I need to call some standard Windows APIs from C#, some of which require
structures and stuff. However, C# does not seem to include the concept of
clearing buffers or even of fixed sized buffers.

For example, how would I do something like this, which is very simple in
C/C++?

Thanks.

struct MYSTRUCT
{
unsigned char mychar;
char mystring[32];
int myint;
} mybuf;

memset(&mybuf,0,sizeof(MYSTRUCT));
mybuf.mychar = 0x12;
strcpy(mybuf.mystring,"abcdefghij");
mybuf.myint = 0x3456;
result = myapi(&mybuf);
 
I need to call some standard Windows APIs from C#, some of which require
structures and stuff.  However, C# does not seem to include the conceptof
clearing buffers or even of fixed sized buffers.

It does, actually.
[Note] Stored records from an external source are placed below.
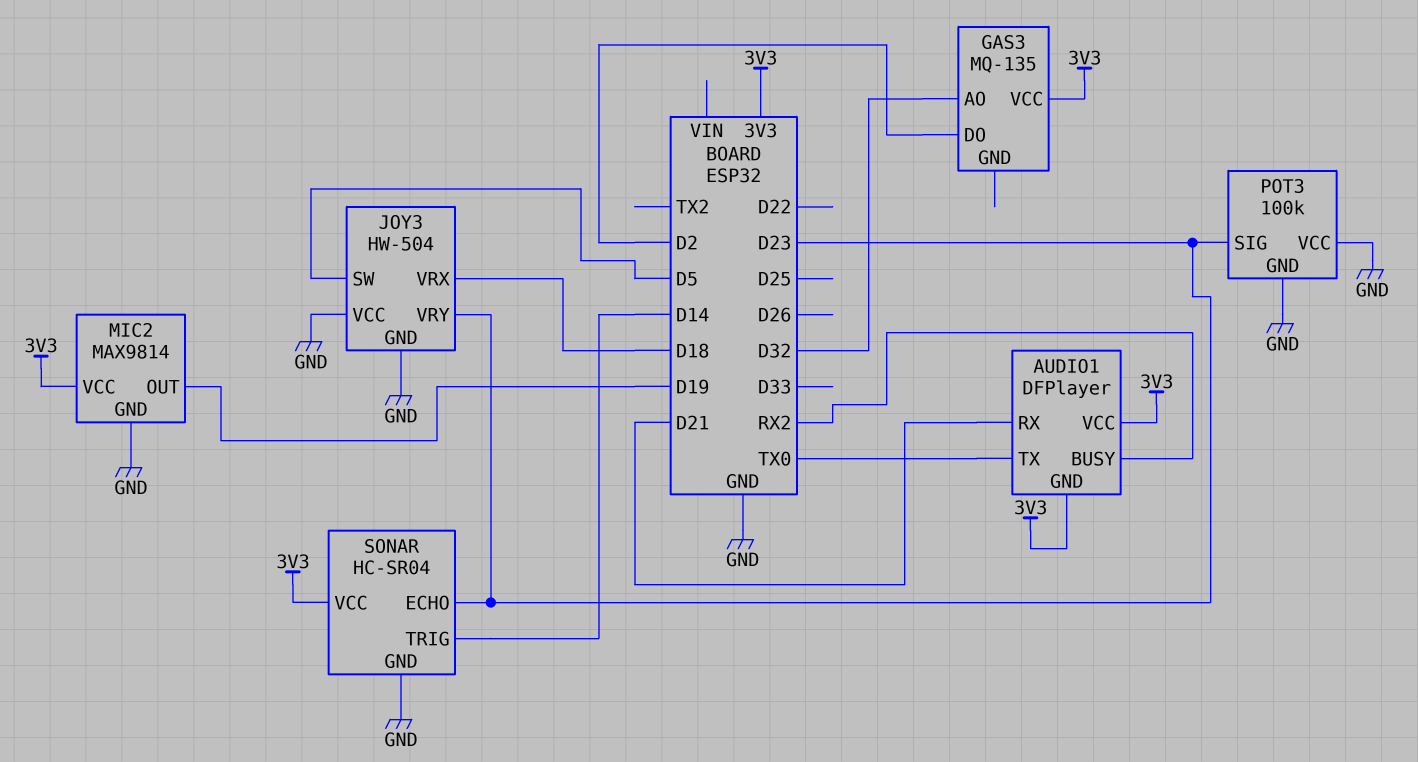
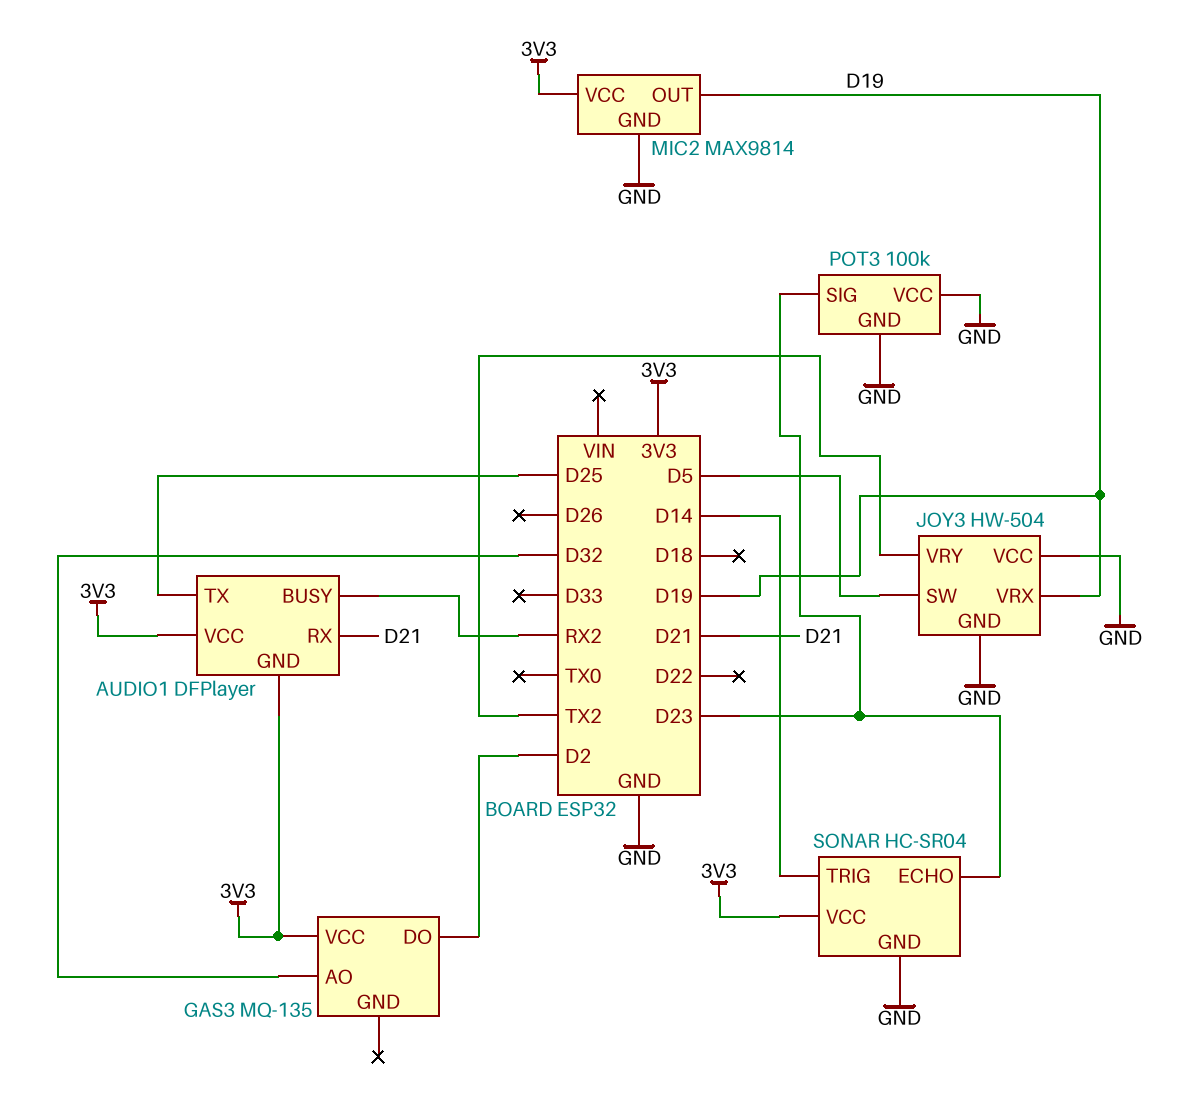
AUDIO1 pin TX: TX0 -> D25
JOY3 pin VRX: D18 -> D19
JOY3 pin VRY: D23 -> TX2

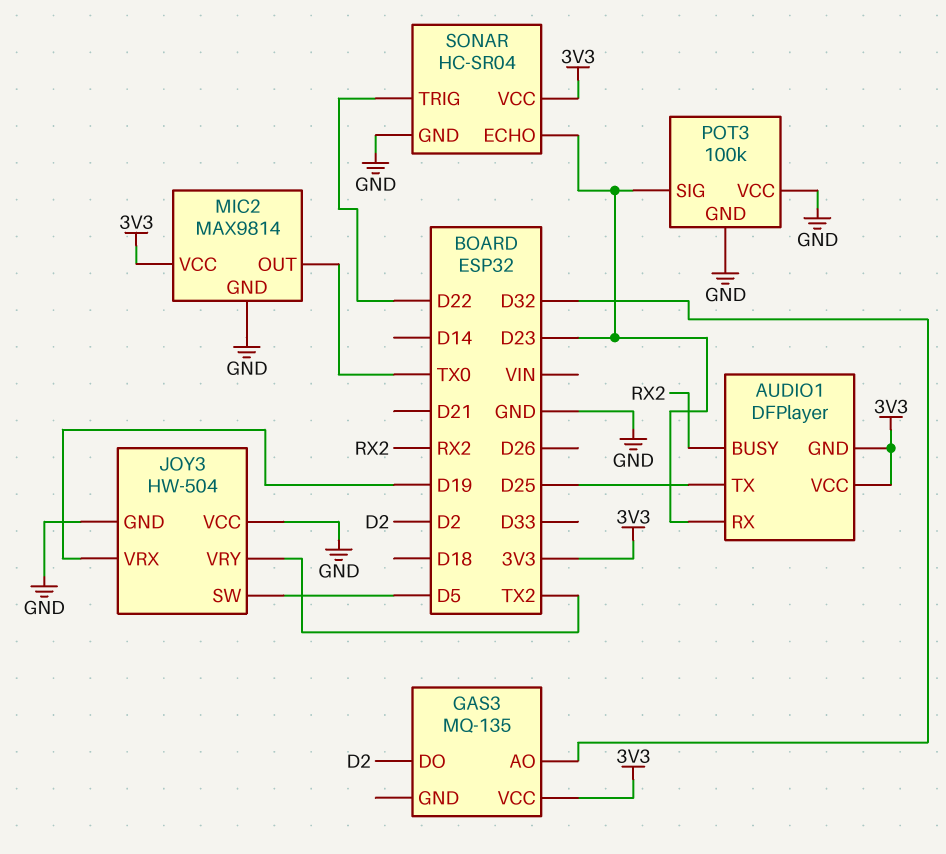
AUDIO1 pin RX: D21 -> D23
MIC2 pin OUT: D19 -> TX0
SONAR pin TRIG: D14 -> D22

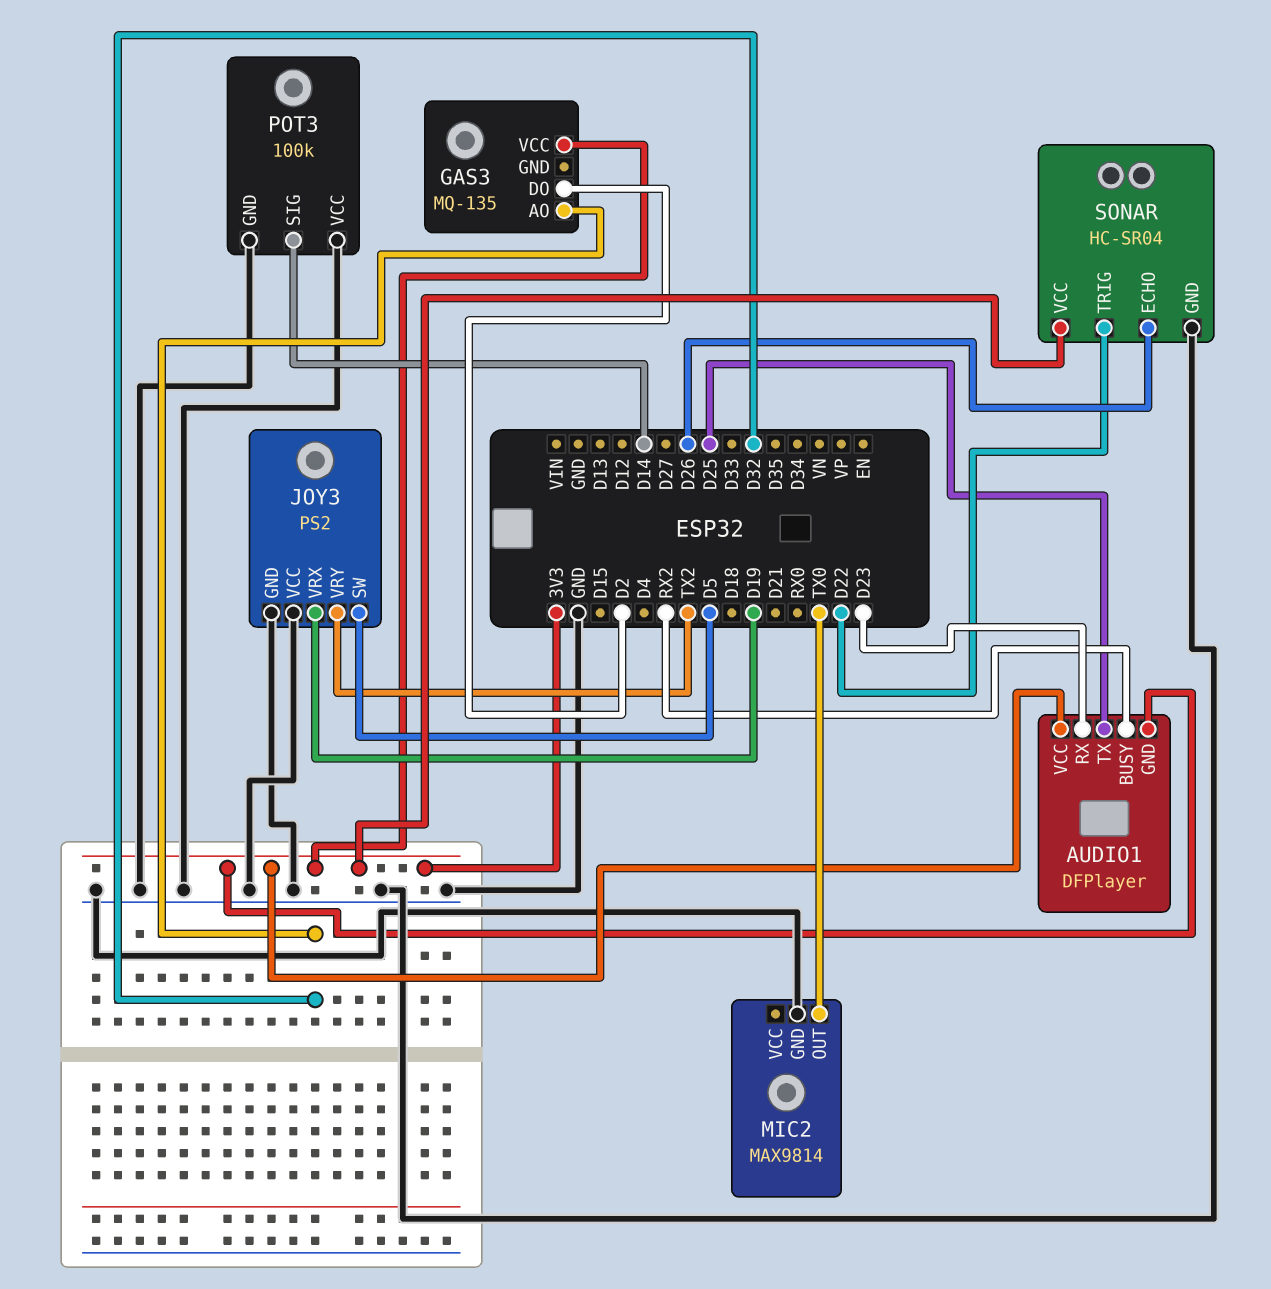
JOY3: HW-504 -> PS2
MIC2 pin VCC: 3V3 -> none
POT3 pin SIG: D23 -> D14
SONAR pin ECHO: D23 -> D26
For one thing, there are fixed arrays (http://
msdn.microsoft.com/en-us/library/zycewsya.aspx):

fixed byte mystring[32];

but those are only valid in unsafe mode.

For P/Invoke purposes in particular (which is what you really need for
Win32 API), there are attributes which can be applied to a normal
array declaration to make it marshal as fixed-size buffer:

[MarshalAs(UnmanagedType.ByValArray, SizeConst=32)]
byte[] mystring;

See http://msdn.microsoft.com/en-us/library/z6cfh6e6.aspx for more
info.

To clear (fill with 0s) a managed array, use Array.Clear. To copy data
from one array to another, use Array.Copy, Array.CopyTo, or
Buffer.BlockCopy. Note that these all only work for managed arrays -
fixed arrays are treated by C# as pointers (i.e. for the "fixed"
declaration above), the actual type of mystring is "byte*", and there
are no standard FCL methods to deal with those. So if you use "fixed",
you'll either have to use WinAPI for memory ops as well, or write your
own.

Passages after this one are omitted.